Question

A ball of mass m hits a wall with a speed v making an angle$\theta$ with the normal. If the coefficient of restitution is e, the direction and magnitude of the velocity of ball after reflection from the wall will respectively be:
A) ${\tan ^{ - 1}}\left( {\dfrac{{\tan \theta }}{e}} \right),\left( {\sqrt {{{\sin }^2}\theta + {{\cos }^2}\theta } } \right)v$
B) ${\tan ^{ - 1}}\left( {\dfrac{e}{{\tan \theta }}} \right),\left( {\dfrac{1}{v}\sqrt {{e^2}{{\sin }^2}\theta + {{\cos }^2}\theta } } \right)v$
C) ${\tan ^{ - 1}}\left( {e\tan \theta } \right),\dfrac{v}{e}\tan \theta$
D) ${\tan ^{ - 1}}\left( {e\tan \theta } \right),v\sqrt {\sin \theta + {e^2}}$

Answer 1

In order to find the solution we will follow the rule of angle of reflection which states that the angle of incidence is equal to angle of reflection and hence we will prove that$\theta = \theta '$. The given condition is elastic in nature and hence the coefficient of restitution e will be equal to 1 which will eventually tell us the velocities before and after collision is the same.

Step by step solution:
Step 1:
We are given:
A ball of mass m hits a wall with a speed v making an angle$\theta$ with the normal
The coefficient of restitution is e
Here we have a diagram to represent the various quantities.

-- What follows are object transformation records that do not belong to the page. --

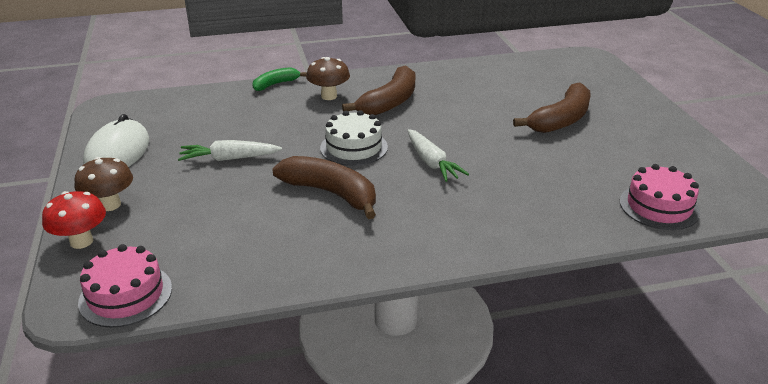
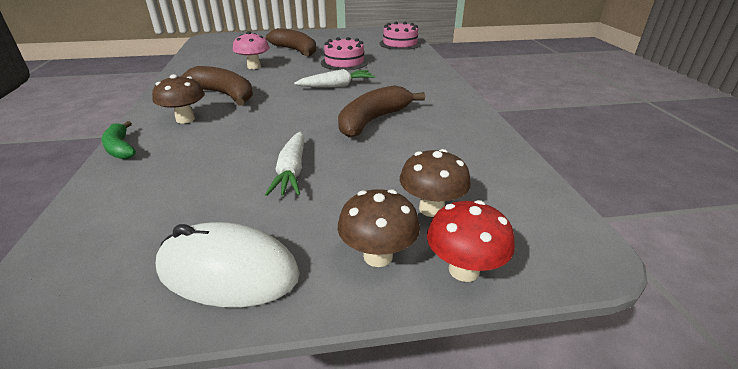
camera: 85 degrees left, 0 degrees up
(126, 295) = (548, 217): pink cake -> pink cake (344, 62)
(157, 229) = (431, 209): none -> brown mushroom
(354, 147) = (299, 110): white cake -> none
(481, 103) = (254, 67): none -> pink mushroom

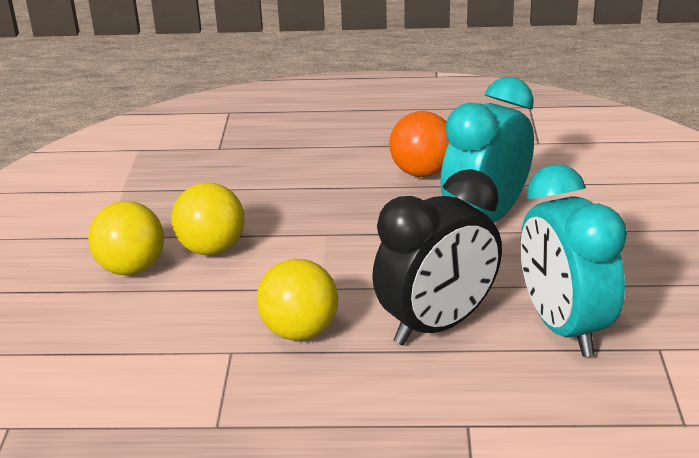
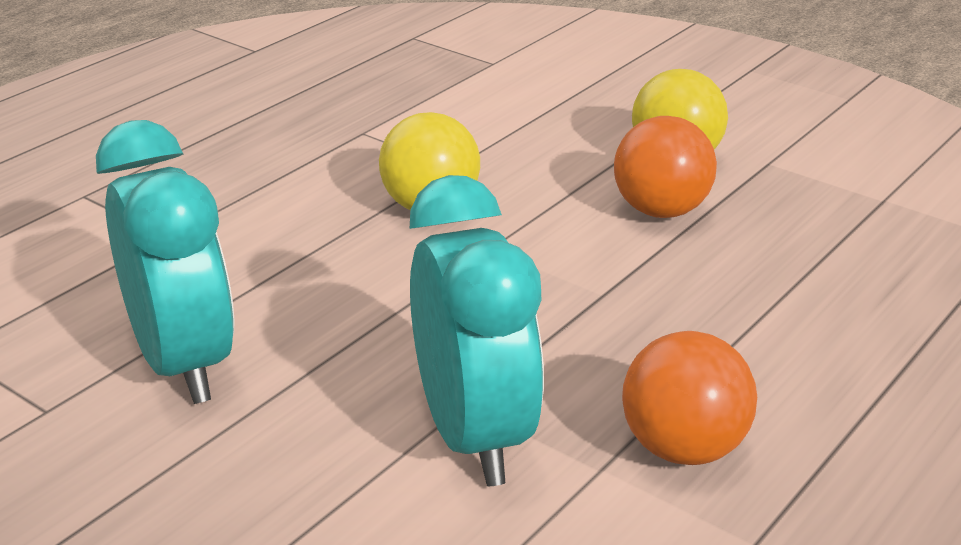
camera: 125 degrees right, 0 degrees up
(211, 249) = (661, 211): yellow ball -> orange ball
(437, 325) = (318, 285): black clock -> none
(563, 327) = (183, 363): turquoise clock -> turquoise clock turned 45 degrees clockwise

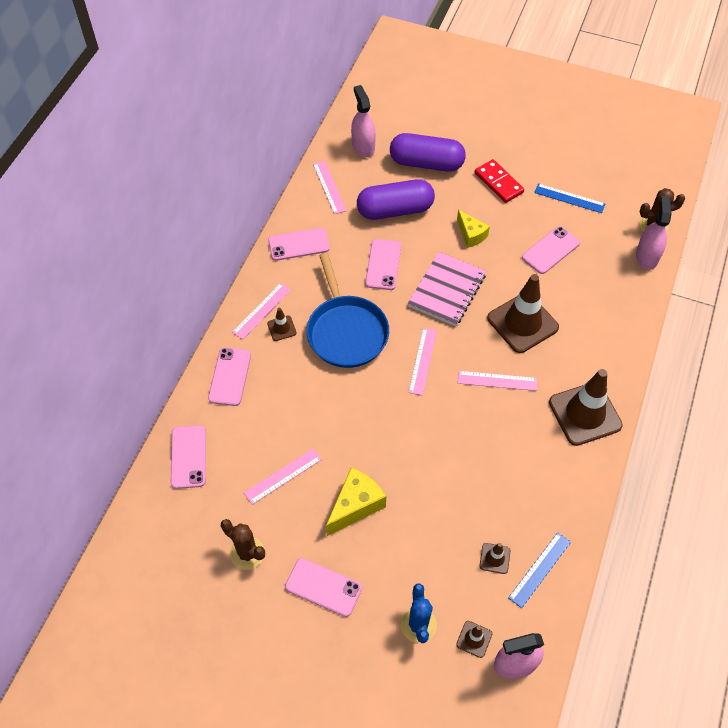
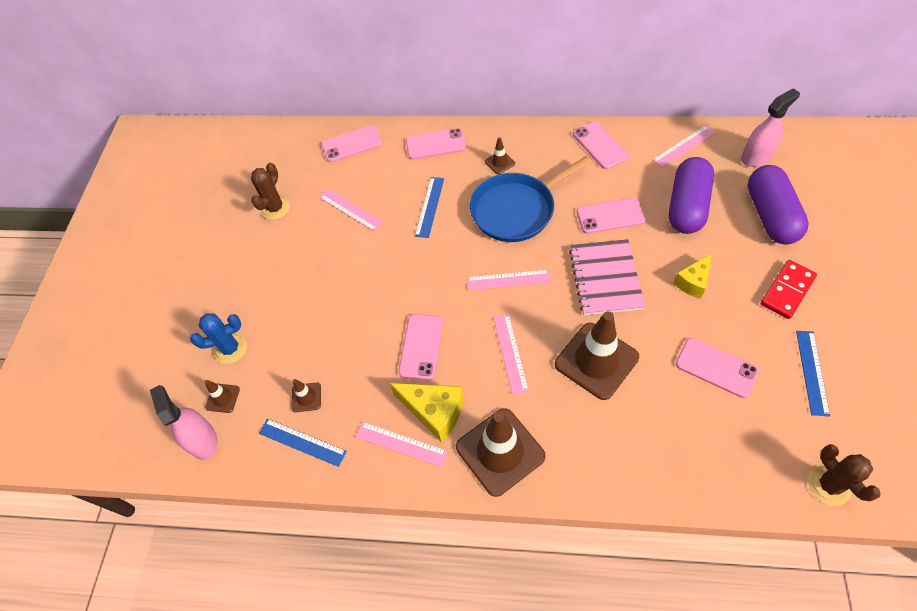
camera: 80 degrees right, 0 degrees up
(262, 310) = (512, 143): pink ruler -> pink ruler (401, 444)
(311, 402) = (429, 206): none -> blue ruler
(323, 587) = (254, 268): pink phone -> pink phone (421, 346)
(356, 505) = (335, 269): yellow cheese -> yellow cheese (434, 412)
(395, 210) = (687, 206): purple capsule -> purple capsule turned 45 degrees clockwise
(446, 290) = (605, 278): pink notebook -> pink notebook turned 75 degrees clockwise
(647, 256) = (770, 485): pink spray bottle -> none

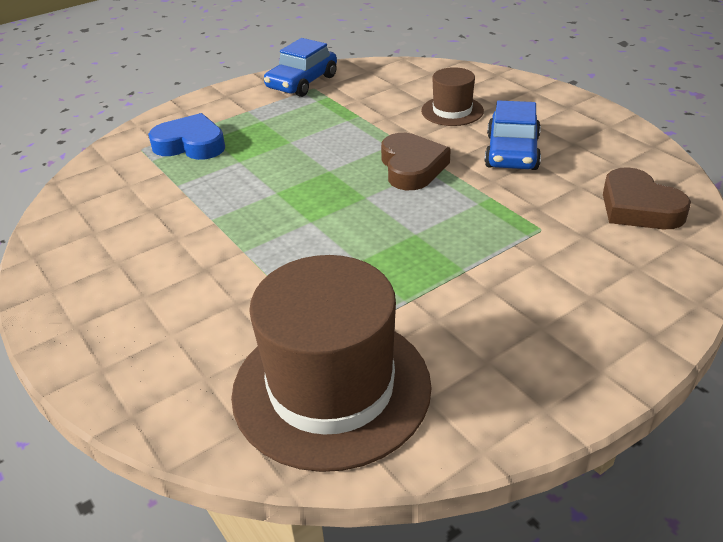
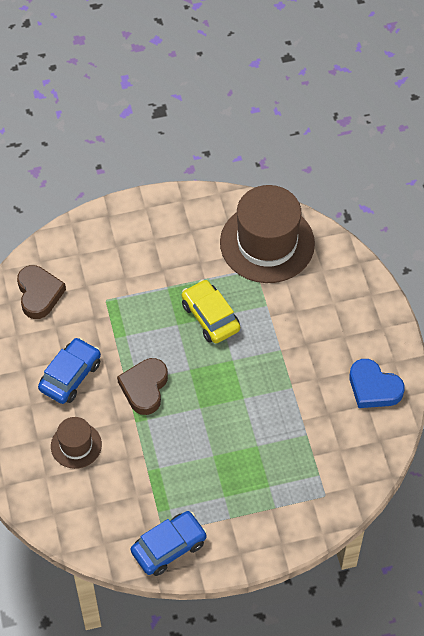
camera: 160 degrees left, 20 degrees up
(190, 144) = (286, 484): blue heart -> blue heart (373, 388)
(371, 256) = (210, 317): none -> yellow car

The ball is hitting the wall with the speed of v and reflected by the velocity v’. It makes an angle of $\theta$ when hitting and then reflected by an angle of$\theta '$
The momentum will be conserved because no external force is being applied on the system before and after the hitting
This implies the momentum will be conserved in both x and y direction
The ball before and after hitting is moving along the x-direction and hence it is proceeding toward the sine component
The conservation of momentum for x will be $mv\sin \theta$ =$mg'\sin \theta '$ ……. (1)
From equation 1 we can say that $v\sin \theta = v'\sin \theta '$ …… (2)
The coefficient of restitution e is defined as divide of velocity of separation divide by velocity of approach, e=$\dfrac{{{v_{separation}}}}{{{v_{approach}}}}$ and from the diagram we can say that velocity of approach is $v\cos \theta$ and velocity of separation is$v'\cos \theta '$
So rewriting coefficient of restitution e=$\dfrac{{v'\cos \theta '}}{{v\cos \theta }}$ $\Rightarrow v'\cos \theta ' = ev\cos \theta$ …….. (3)
Now squaring the equation 2 and 3 and adding them we get,${\left( {v'} \right)^2} = {v^2}({\sin ^2}\theta + {e^2}{\cos ^2}\theta )$
Taking root both sides we get,$v' = \sqrt {{{\sin }^2}\theta + {e^2}{{\cos }^2}\theta } v$ …… (4)
In elastic collision the coefficient of restitution e is equal to 1 and also the trigonometric identity says${\sin ^2}\theta + {\cos ^2}\theta = 1$. Putting it in equation 4 we get, $v' = v$
Now dividing equation from equation 3, we get: $\tan \theta ' = \dfrac{1}{e}\tan \theta$….. (5)
As we have said that it is elastic collision so coefficient of restitution will be 1 then$\theta ' = \theta$
Angle of incidence is equal to angle of reflection.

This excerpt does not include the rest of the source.